The buffet, in fact, had been his idea from the beginning.

“Not enough company,” he had grumbled. “House too quiet. I go someplace else.”

“Why, we’ve thought ...” I said apologetically.

“You invite. I make beeg buffet supper. Turkey, ham, cleamed potatoes. Stuff for party.” He danced on his little feet like a boxer, sparring in the air to indicate the size of his preparations.

He kept at me, too, until I set the date and called up the guests. Whenever I brought up the subject of the menu, he was indignant. “I fix. Nobody bother. You bring in turkey ... twenty pounds. Also big ham. Maybe oysters, sweet potatoes. I make chelly pie. I borrow big coffeepot next door.”

“I’ll buy a big coffeepot,” I said quickly, feeling sure that borrowing isn’t done in Beverly Hills.

“Waste money. I already arrange,” he said haughtily. “I rend cook next door two thlee things.” His face looked greased with craftiness.

We insisted on eating our lunch out on the day of the buffet. For one look in the kitchen told us that when big events are marching, small episodes must retreat.

That’s why it was such a ridiculous moment for him to decide to cook up his private “lice.” Not just the little supply for a week, either, but a huge quantity, enough to see him through a month.

“What’s this?” I asked innocently, as if I didn’t know when I saw the kettle boiling.

“My lice,” he said indignantly, just daring me to comment, for or against.

So I said in a most conciliatory voice, “Well, one thing about a buffet supper. It really doesn’t matter whether or not it’s served exactly on time. Don’t you worry about it.”

“Wully? I don’t wully.” He wagged his little head cheerfully, and I could see that in his mind worry is an unadmirable Occidental pursuit holding no temptations for him.

But when I told the family about his picking today to cook for himself, they weren’t too indulgent.

“I think he just tries to see how annoying he can be. Why couldn’t he eat a few slivers of turkey and ham? It wouldn’t kill him.”

“He rikes his lice,” I said. “And this is a free country. That’s why he’s lived here for fifty years.” But privately I thought there was a point in the rare criticism.

We were all prepared to have the buffet appear late, like a prima donna. But on the dot of seven, Tumpti came to the door of the living room, stiff and sparkling in fresh white.

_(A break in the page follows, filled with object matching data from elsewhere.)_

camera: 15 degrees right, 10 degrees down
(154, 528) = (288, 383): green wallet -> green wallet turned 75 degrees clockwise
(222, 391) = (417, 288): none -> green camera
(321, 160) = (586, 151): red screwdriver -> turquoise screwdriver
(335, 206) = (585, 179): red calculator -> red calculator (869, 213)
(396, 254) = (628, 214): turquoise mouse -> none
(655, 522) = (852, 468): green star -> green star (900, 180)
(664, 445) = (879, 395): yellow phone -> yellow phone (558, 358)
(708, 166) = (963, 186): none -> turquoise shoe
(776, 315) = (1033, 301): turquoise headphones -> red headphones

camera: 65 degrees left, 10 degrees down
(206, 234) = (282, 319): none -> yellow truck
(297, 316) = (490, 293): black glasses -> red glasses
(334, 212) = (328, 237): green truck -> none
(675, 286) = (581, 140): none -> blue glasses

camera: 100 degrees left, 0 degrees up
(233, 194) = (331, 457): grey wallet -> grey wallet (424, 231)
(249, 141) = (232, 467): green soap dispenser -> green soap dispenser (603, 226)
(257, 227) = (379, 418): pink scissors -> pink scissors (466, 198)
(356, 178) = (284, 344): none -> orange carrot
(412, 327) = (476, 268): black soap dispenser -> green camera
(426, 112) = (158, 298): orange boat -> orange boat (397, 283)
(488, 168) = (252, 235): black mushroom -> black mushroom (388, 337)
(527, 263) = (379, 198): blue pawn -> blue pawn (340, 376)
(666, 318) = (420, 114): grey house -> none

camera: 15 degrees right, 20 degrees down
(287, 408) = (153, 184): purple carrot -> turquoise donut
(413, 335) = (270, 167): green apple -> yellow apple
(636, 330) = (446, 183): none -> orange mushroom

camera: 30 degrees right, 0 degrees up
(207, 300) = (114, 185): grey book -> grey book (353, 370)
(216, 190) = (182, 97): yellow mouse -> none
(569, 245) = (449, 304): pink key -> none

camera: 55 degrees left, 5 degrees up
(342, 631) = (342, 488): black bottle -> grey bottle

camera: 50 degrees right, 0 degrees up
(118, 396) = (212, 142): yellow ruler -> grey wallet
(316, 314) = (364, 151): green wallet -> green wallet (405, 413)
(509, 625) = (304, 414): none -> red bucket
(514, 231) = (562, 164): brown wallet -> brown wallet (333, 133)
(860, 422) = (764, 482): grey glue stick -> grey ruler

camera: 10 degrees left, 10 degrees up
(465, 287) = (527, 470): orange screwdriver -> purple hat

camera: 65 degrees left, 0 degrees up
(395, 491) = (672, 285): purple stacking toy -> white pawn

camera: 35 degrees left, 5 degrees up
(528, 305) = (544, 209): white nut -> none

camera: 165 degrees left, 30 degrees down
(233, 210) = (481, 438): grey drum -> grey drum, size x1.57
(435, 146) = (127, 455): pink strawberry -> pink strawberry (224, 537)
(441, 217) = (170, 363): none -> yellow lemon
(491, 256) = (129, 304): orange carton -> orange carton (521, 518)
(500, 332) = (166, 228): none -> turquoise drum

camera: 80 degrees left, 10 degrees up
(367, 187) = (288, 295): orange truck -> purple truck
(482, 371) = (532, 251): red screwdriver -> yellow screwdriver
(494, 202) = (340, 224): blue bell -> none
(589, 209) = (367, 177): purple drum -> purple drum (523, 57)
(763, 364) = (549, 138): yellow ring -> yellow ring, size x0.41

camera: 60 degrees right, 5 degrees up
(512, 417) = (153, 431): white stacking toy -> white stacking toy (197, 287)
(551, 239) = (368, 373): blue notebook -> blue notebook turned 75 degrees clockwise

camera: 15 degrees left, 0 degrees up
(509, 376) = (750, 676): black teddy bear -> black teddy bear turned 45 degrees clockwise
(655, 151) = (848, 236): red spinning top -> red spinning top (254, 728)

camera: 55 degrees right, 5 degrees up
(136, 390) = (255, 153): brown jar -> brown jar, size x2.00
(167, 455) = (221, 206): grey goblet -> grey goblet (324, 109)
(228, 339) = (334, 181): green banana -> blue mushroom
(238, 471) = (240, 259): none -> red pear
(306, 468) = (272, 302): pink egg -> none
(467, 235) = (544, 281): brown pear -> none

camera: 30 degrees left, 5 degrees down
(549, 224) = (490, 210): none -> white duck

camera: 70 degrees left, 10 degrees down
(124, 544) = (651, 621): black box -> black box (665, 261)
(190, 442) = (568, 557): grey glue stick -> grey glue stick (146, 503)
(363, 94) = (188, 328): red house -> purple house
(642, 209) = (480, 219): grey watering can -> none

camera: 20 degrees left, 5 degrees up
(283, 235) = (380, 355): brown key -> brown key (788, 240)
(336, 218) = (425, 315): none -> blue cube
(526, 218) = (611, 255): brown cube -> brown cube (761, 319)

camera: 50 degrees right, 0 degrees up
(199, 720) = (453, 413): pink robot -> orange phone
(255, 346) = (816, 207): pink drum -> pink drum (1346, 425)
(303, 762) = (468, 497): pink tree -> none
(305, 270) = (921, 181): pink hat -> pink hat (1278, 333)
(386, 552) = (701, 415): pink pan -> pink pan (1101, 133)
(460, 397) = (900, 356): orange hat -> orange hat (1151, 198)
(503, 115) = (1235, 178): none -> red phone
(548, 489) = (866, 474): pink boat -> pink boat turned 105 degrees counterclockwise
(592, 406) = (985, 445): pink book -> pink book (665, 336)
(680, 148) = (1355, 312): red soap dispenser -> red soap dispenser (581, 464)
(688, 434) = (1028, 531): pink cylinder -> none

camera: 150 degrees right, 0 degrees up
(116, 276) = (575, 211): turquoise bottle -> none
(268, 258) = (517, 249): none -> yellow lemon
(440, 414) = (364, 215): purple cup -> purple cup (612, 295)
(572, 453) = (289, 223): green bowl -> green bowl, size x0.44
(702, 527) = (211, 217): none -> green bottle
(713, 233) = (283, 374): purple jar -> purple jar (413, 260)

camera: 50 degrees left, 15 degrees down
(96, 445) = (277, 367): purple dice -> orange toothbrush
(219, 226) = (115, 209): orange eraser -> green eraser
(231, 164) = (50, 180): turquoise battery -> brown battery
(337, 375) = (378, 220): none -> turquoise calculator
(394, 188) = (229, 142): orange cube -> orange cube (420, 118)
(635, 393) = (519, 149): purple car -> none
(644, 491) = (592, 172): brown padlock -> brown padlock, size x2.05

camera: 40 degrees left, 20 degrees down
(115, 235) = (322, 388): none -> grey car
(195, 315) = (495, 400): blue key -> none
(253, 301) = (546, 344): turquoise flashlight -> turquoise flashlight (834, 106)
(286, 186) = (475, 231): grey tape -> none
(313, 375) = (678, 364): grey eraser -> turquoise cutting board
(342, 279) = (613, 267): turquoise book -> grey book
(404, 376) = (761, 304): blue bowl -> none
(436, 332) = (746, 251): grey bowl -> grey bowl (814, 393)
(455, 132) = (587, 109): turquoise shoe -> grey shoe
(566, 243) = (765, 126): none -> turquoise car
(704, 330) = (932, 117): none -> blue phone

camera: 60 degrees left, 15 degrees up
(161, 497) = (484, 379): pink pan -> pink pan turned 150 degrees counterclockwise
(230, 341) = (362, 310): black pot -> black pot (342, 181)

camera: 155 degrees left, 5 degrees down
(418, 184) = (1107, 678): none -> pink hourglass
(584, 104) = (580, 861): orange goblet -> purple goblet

“Buffet leddy,” he said, faultlessly.

And there it was, all present and accounted for ... the turkey, its breast rippling into snowy slices, as regular as the pages of a new-opened book ... the ham pink-petaled and luscious with a garland of spiced crabapples ringing the platter, sweet potatoes, creamed potatoes, broccoli with flawless hollandaise, fruits in a salad which looked like a travel folder for the Garden of Eden ... rolls under wraps ... And then my eye stumbled and stopped. For in the very center of the buffet... the pièce de résistance, supported by the entire caste of lesser viands ... was a mystery performer.

“What on earth is that?” I whispered in horror to Tumpti, standing by with eager tiny hands clasped in pride under a fatuously enthralled face.

“That lice,” he whispered back. “Ve’y good. I fix for sooplize.”

He had prepared an enormous flat pan of it ... so huge that he had had to buy it somewhere out of his own salary (or maybe the neighbors on the other side were the owners?)

Everyone was dipping into it, and its hidden goodies were being turned up to view. Tiny shrimps, almonds, mushrooms ... heaven knows what. But principally lice.

Everybody came back and asked for more of it. And the entrepreneur produced another immense panful, just as good as the first. Everyone ate until the last grain and morsel was gone, and the rest of the buffet just sat there looking mortified.

Every time our paths crossed, he said, “I sooplize you!” His face was the happiest one in the room. The writers had been invited, but Tumpti was the honored guest.

So now day after day the family, badly outnumbered, has been working away on an ole twenty-pound turkey, and a ham what am, which looks as if it will continue am-ing forever.